New Plymouth’s first Magistrate, Captain Henry King, R.N.(1783-1874) and his wife Mary Ann (1791-1883) established the original Brooklands homestead in 1842-43. It was here, tradition has it, that the first cheese was made in Taranaki and King's farmstead became one of the agricultural showplaces of the fledgling New Zealand Company settlement.
The fireplace marks the site of Brooklands. The house was first occupied in March 1843. It was abandoned during the First Taranaki War of 1860-61 and was burned by Māori forces in March 1861.
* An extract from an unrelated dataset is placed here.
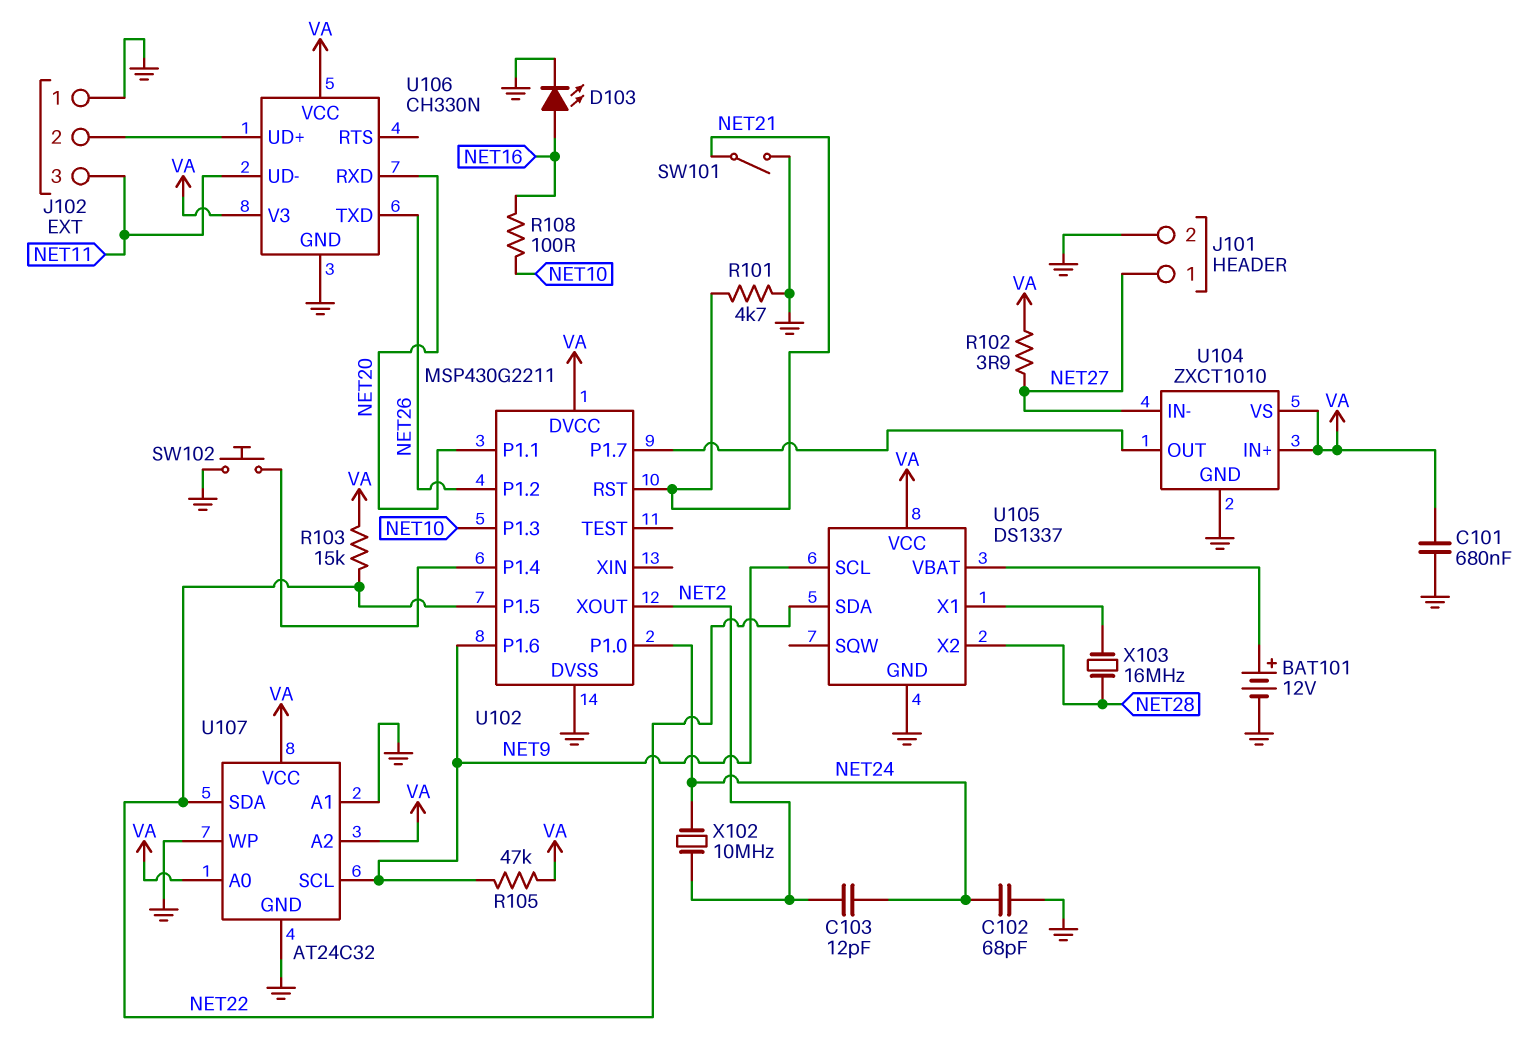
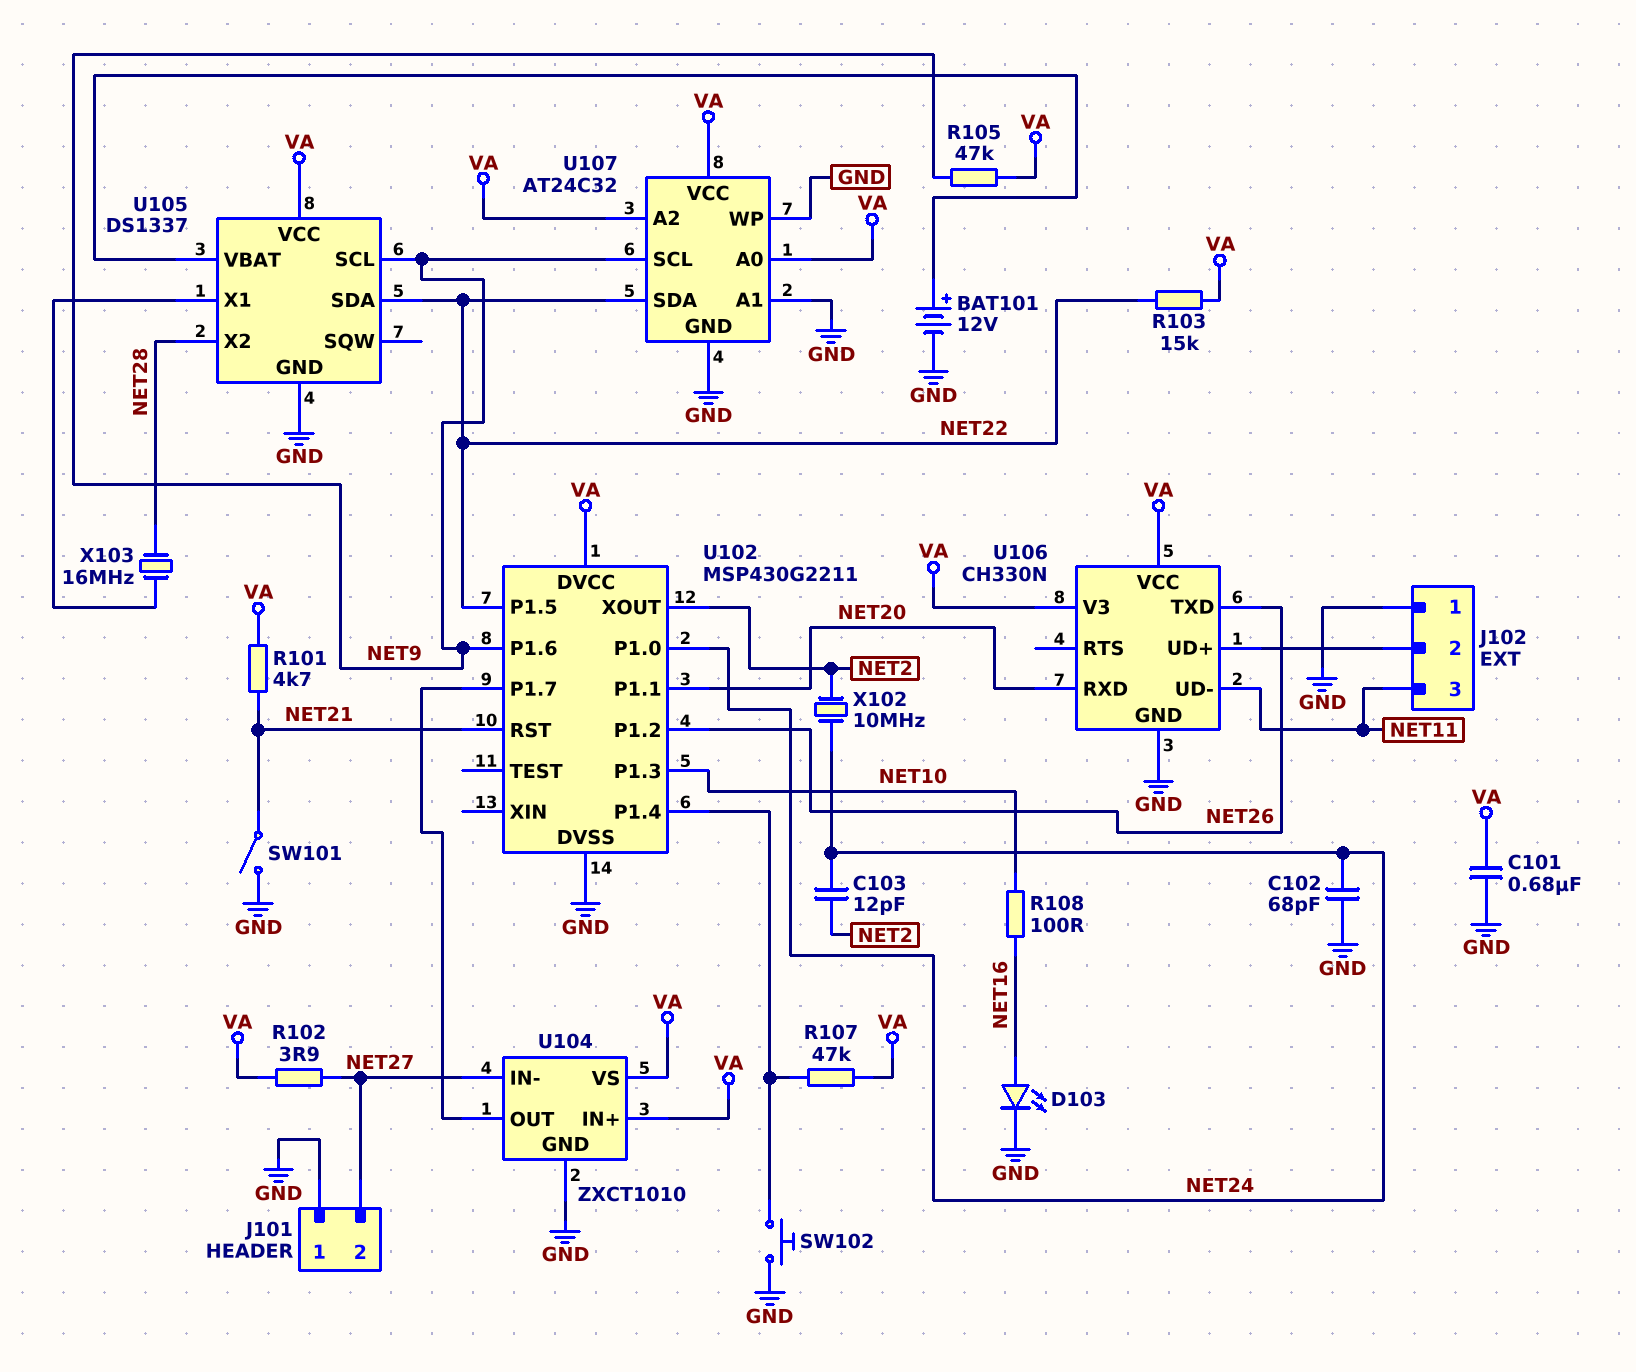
J101 pin 1: NET27 -> GND
J101 pin 2: GND -> NET27
R101: 4.7k (GND, NET21) -> 4.7k (NET21, VA)
R107: none -> 47k (U102/P1.4, VA)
“Several houses were fired by the rebels last night, and between 5 and 6 this morning dense masses of black smoke gave notice that Brooklands, Captain H. King’s residence, with outbuildings, barns, stabling, &c. was given to the flames. Brooklands is overlooked by Marsland hill garrison and is not more than 600 yards from the military Fort in the Carrington road. The guard turned out, followed by the Fort Herbert natives and some shots were fired…” (T Herald 16 March 1861)
About 1898, the name was used again for a large mansion, built here by the estate’s then owner, local businessman Newton King (1856-1926) – no relation to Captain Henry - and his wife Mary. A celebrated garden was then created at Brooklands under the guidance of the King’s head gardener, Thomas Boulton.
Newton King's trustees gifted Brooklands to New Plymouth Borough Council in March 1934 in place of a number of individual bequests to the town’s various parks. The King’s house was demolished soon after. It stood about where the cycad plantings are on the lawn overlooking the Bowl of Brooklands.